In a population-based cohort of patients with multiple sclerosis (MS) in southeast Wales, those who initiated treatment with a high-efficacy therapy had a smaller average increase in Expanded Disability Status Scale (EDSS) score after 5 years, compared with patients who started on moderate-efficacy therapy, researchers reported Feb. 18 in JAMA Neurology. These outcomes occurred “despite clinical surveillance and targeted escalation” in the group of patients who started on moderate-efficacy drugs, said first author Katharine Harding, PhD, of Cardiff University and the University Hospital of Wales in Cardiff and the Royal Gwent Hospital, Newport, Wales, and her colleagues. “These findings suggest that real-world escalation approaches may be inadequate to prevent unfavorable long-term outcomes and support the need for a prospective clinical trial to compare disease-modifying therapy algorithms.”

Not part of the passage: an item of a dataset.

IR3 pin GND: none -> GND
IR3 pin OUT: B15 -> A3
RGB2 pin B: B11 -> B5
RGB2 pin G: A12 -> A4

The investigators analyzed data collected between January 1998 and December 2016 from 592 patients with MS. Of the 592 patients, 104 initiated treatment with alemtuzumab (Lemtrada) or natalizumab (Tysabri), which the researchers classified as high-efficacy therapies (i.e., early intensive treatment), and 488 initiated treatment with interferons, glatiramer acetate (Copaxone), dimethyl fumarate (Tecfidera), fingolimod (Gilenya), or teriflunomide (Aubagio), which were considered moderate-efficacy therapies (i.e., escalation approach).

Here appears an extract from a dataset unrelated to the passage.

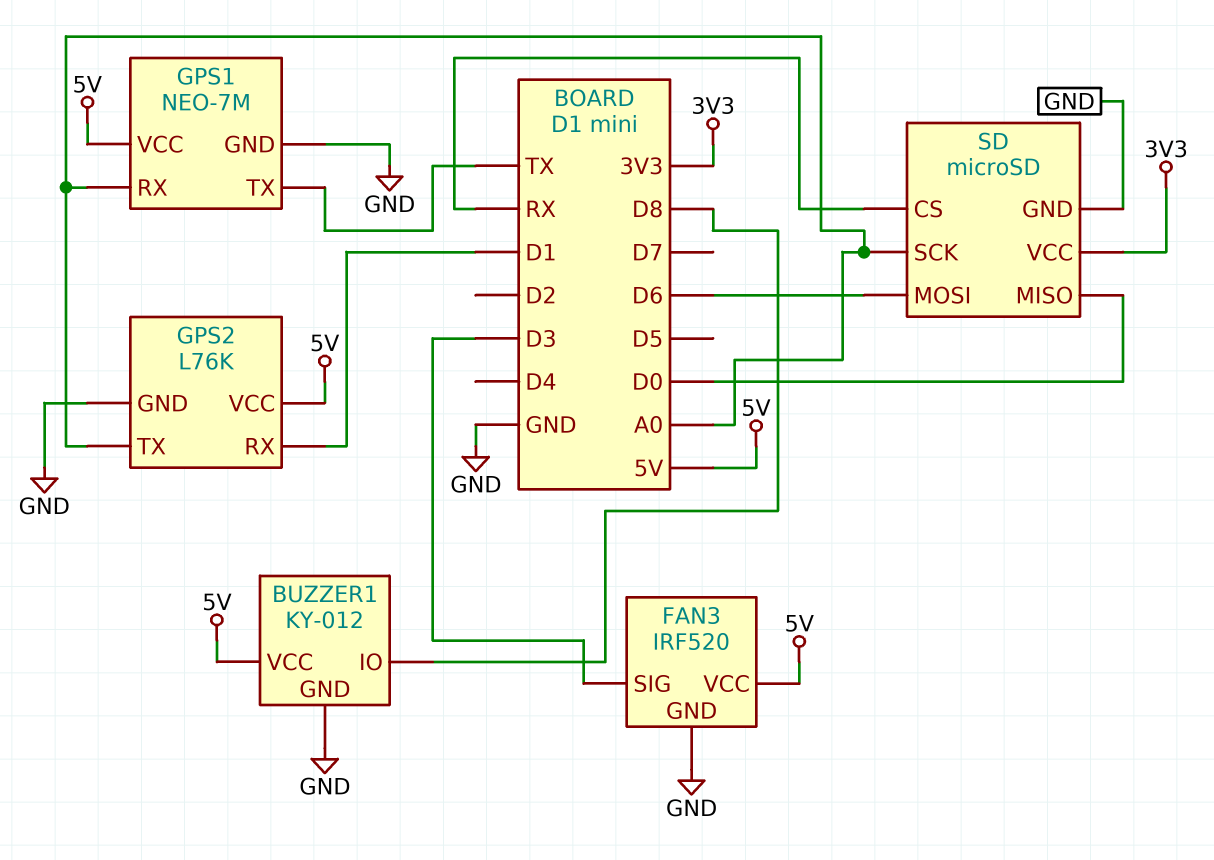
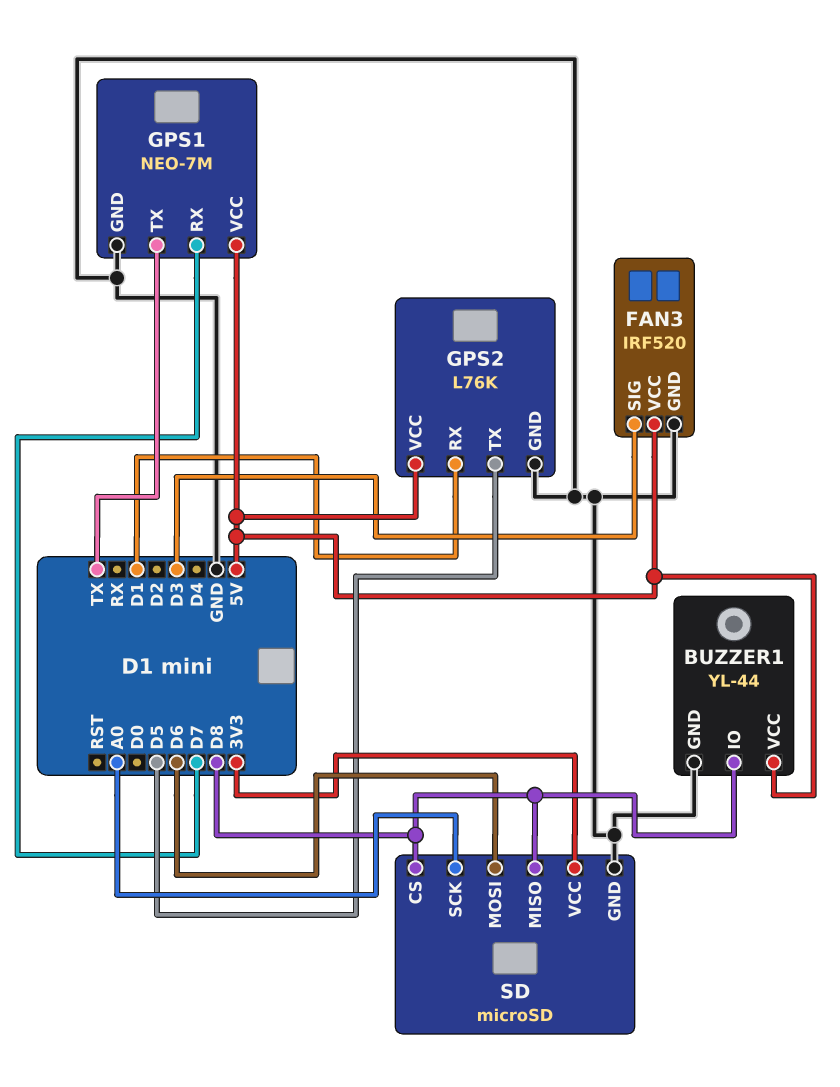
BUZZER1: KY-012 -> YL-44
GPS1 pin RX: A0 -> D7
GPS2 pin TX: A0 -> D5
SD pin CS: RX -> D8
SD pin MISO: D0 -> D8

At baseline, patients who received early intensive treatment had higher average EDSS scores, compared with patients treated with an escalation approach (4.2 vs. 3.5). After 5 years, the average increase in EDSS score was lower among patients who received early intensive treatment, compared with patients treated with an escalation approach (0.3 vs. 1.2). The researchers adjusted for patients’ sex, age at treatment, year of starting treatment, and escalation to high-efficacy treatment in the escalation treatment approach group.
Median time to sustained accumulation of disability was 6.0 years for the early intensive therapy group and 3.1 years for the escalation therapy group, but the risk of sustained accumulation of disability did not differ between the groups after adjustment for covariates.

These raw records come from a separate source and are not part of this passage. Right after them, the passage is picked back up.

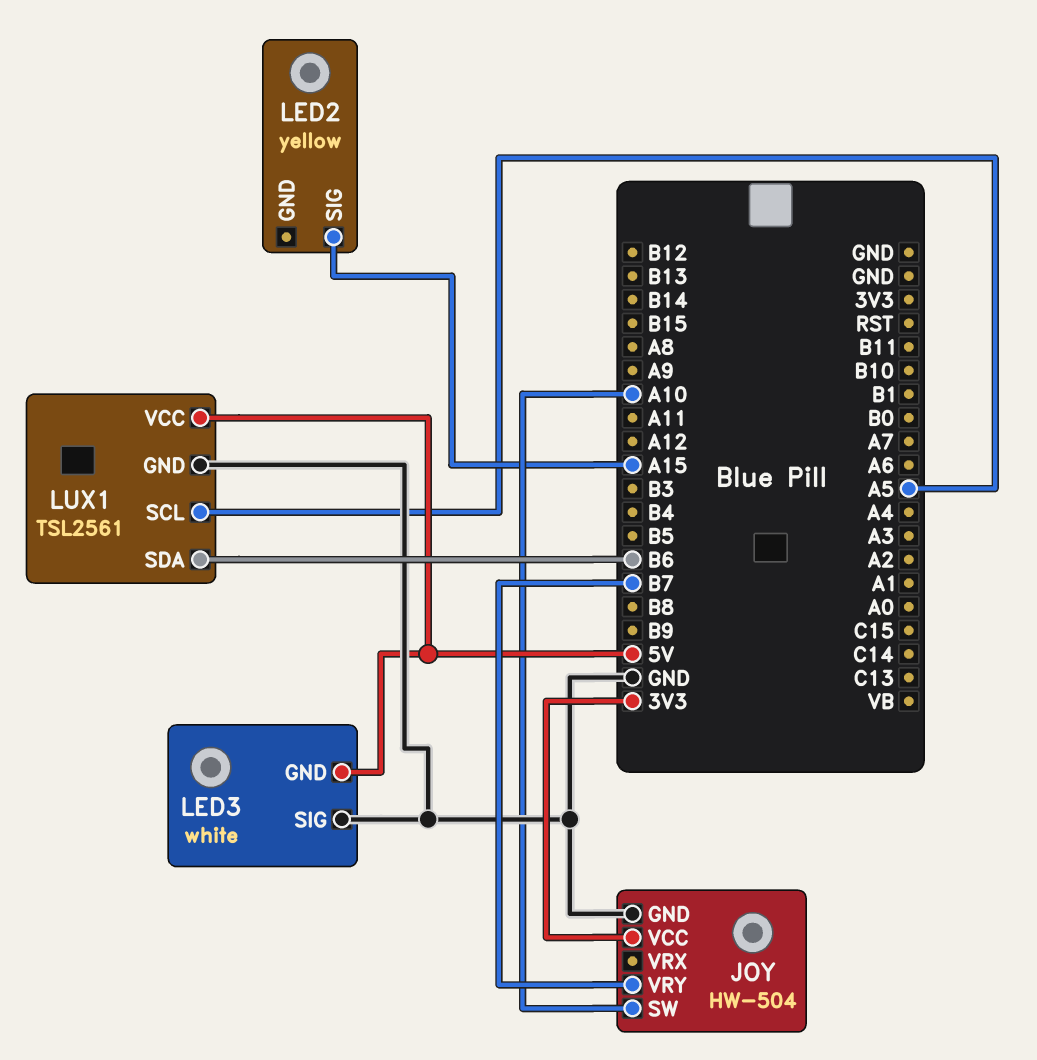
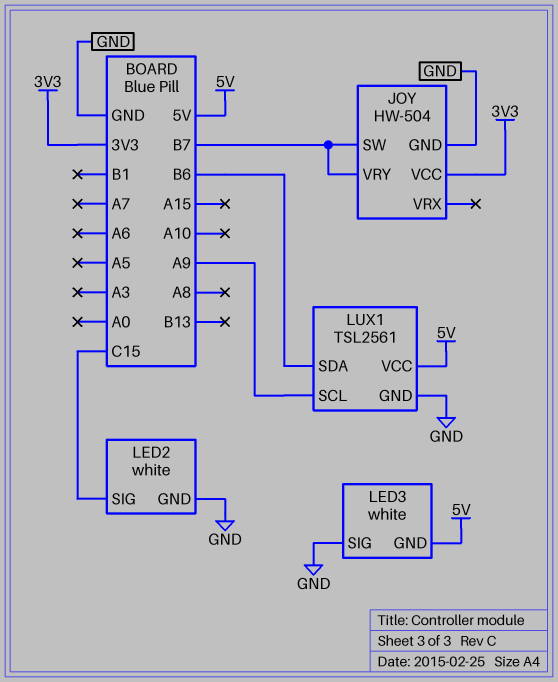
JOY pin SW: A10 -> B7
LED2: yellow -> white
LED2 pin GND: none -> GND
LED2 pin SIG: A15 -> C15
LUX1 pin SCL: A5 -> A9

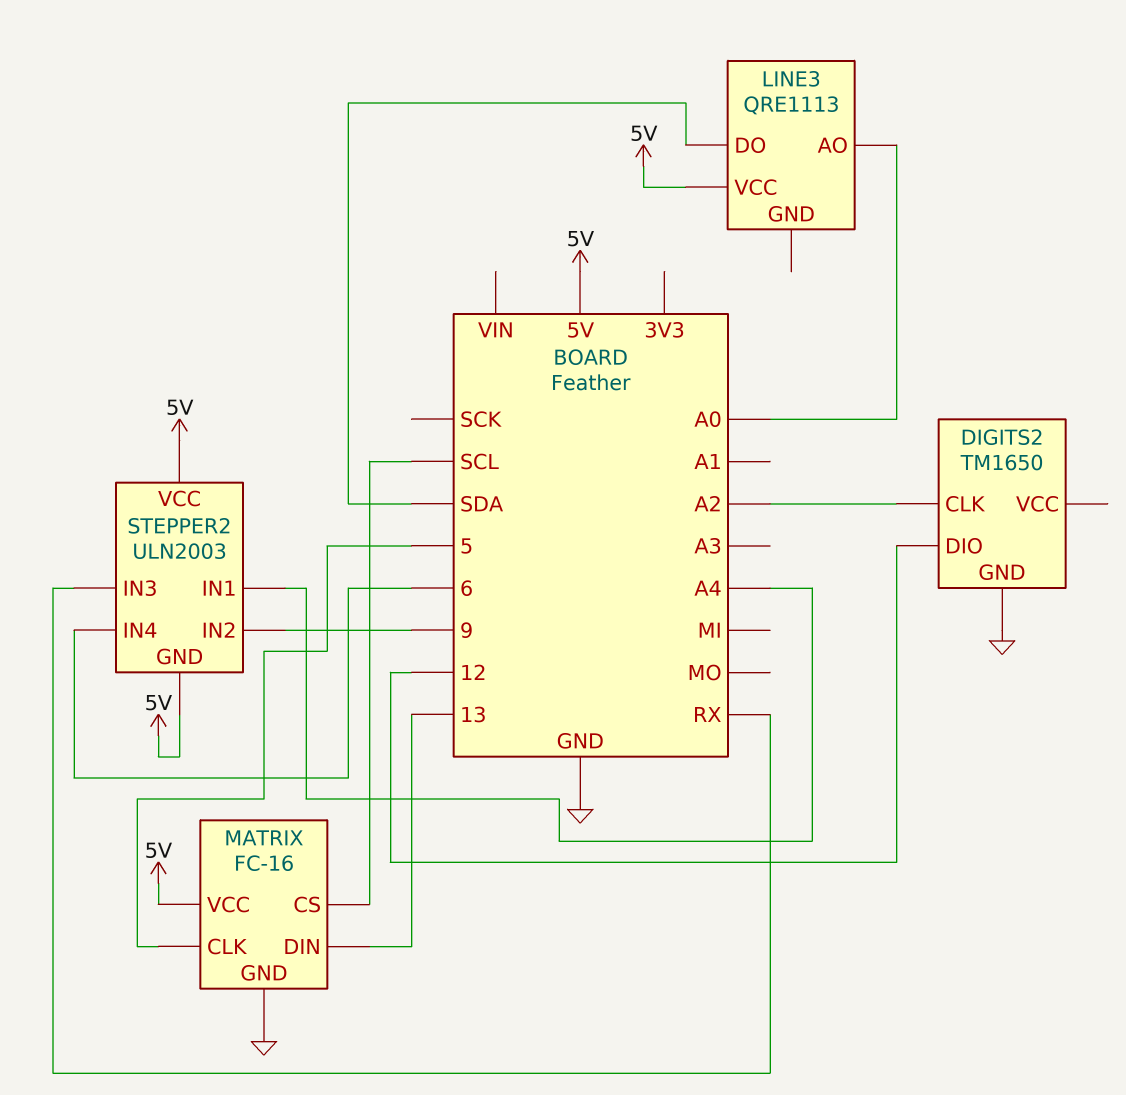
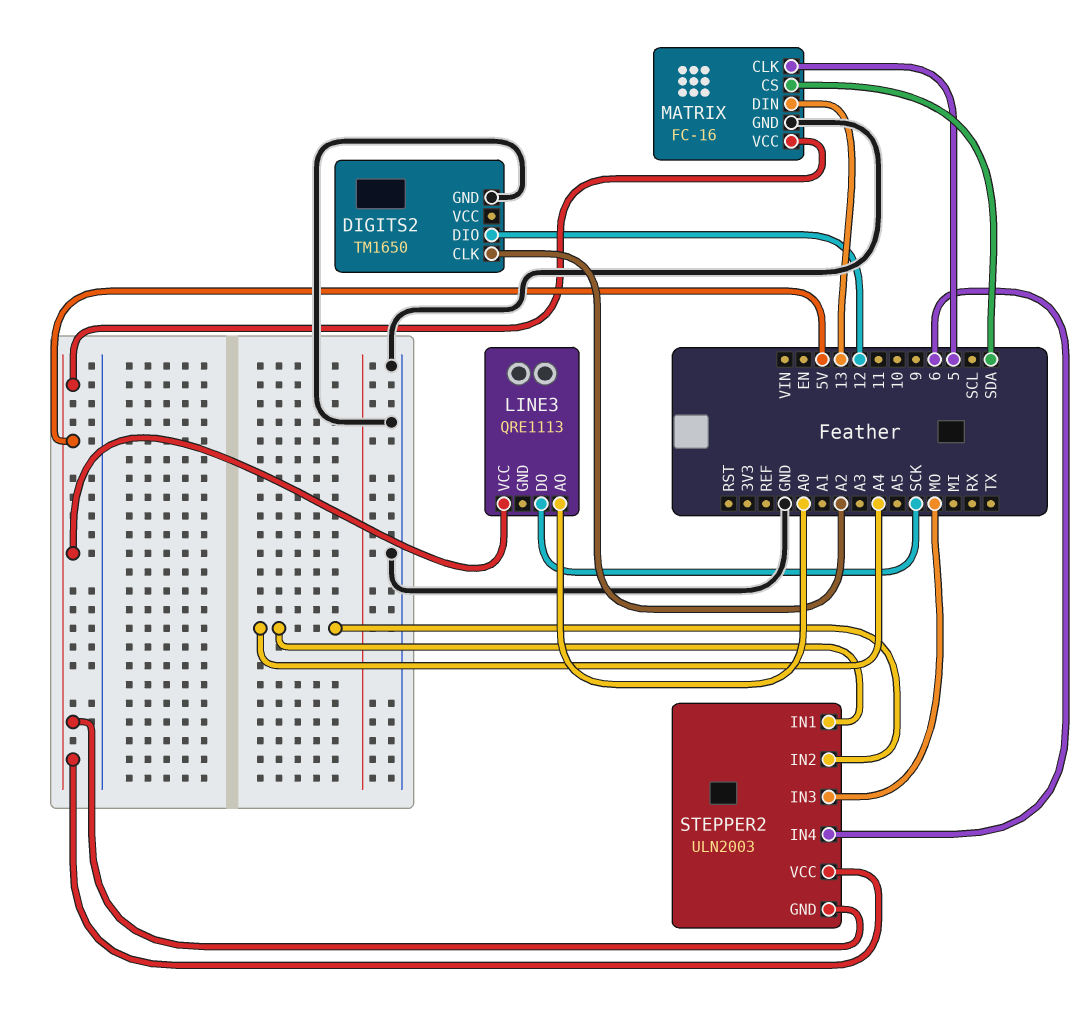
LINE3 pin DO: SDA -> SCK
MATRIX pin CS: SCL -> SDA
STEPPER2 pin IN2: 9 -> A4
STEPPER2 pin IN3: RX -> MO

“Although patients were selected to receive early intensive treatment on the basis of poor prognostic factors, including more active disease, it was this patient group that had better long-term outcomes,” Dr. Harding and her colleagues wrote.
There were no treatment-related deaths in the study. Among patients who received alemtuzumab, 87% developed infusion-related adverse events, and 47% developed autoimmunity. Among patients receiving natalizumab, there were no serious adverse events and no cases of progressive multifocal leukoencephalopathy. In patients receiving moderate-efficacy disease-modifying therapies, there were seven serious adverse events (1.4%).
Dr. Harding disclosed grants from Novartis UK outside the present study. Coauthors reported honoraria, support to attend educational meetings, and travel expenses, as well as grants and salary outside the present study, from various pharmaceutical companies, including Biogen, Teva, Roche, MedDay Pharma, Merck, Genzyme, and Novartis.
SOURCE: Harding K et al. JAMA Neurol. 2019 Feb 18. doi: 10.1001/jamaneurol.2018.4905
FROM JAMA NEUROLOGY
Key clinical point:
Major finding: After 5 years, the average increase in Expanded Disability Status Scale score was lower among patients who received early intensive treatment, compared with patients treated with an escalation approach (0.3 vs. 1.2).
Study details: A population-based cohort study of 592 patients with MS in southeast Wales.
Disclosures: Dr. Harding disclosed grants from Novartis UK outside the present study. Coauthors reported honoraria, support to attend educational meetings, and travel expenses, as well as grants and salary outside the present study, from various pharmaceutical companies, including Biogen, Teva, Roche, MedDay Pharma, Merck, Genzyme, and Novartis.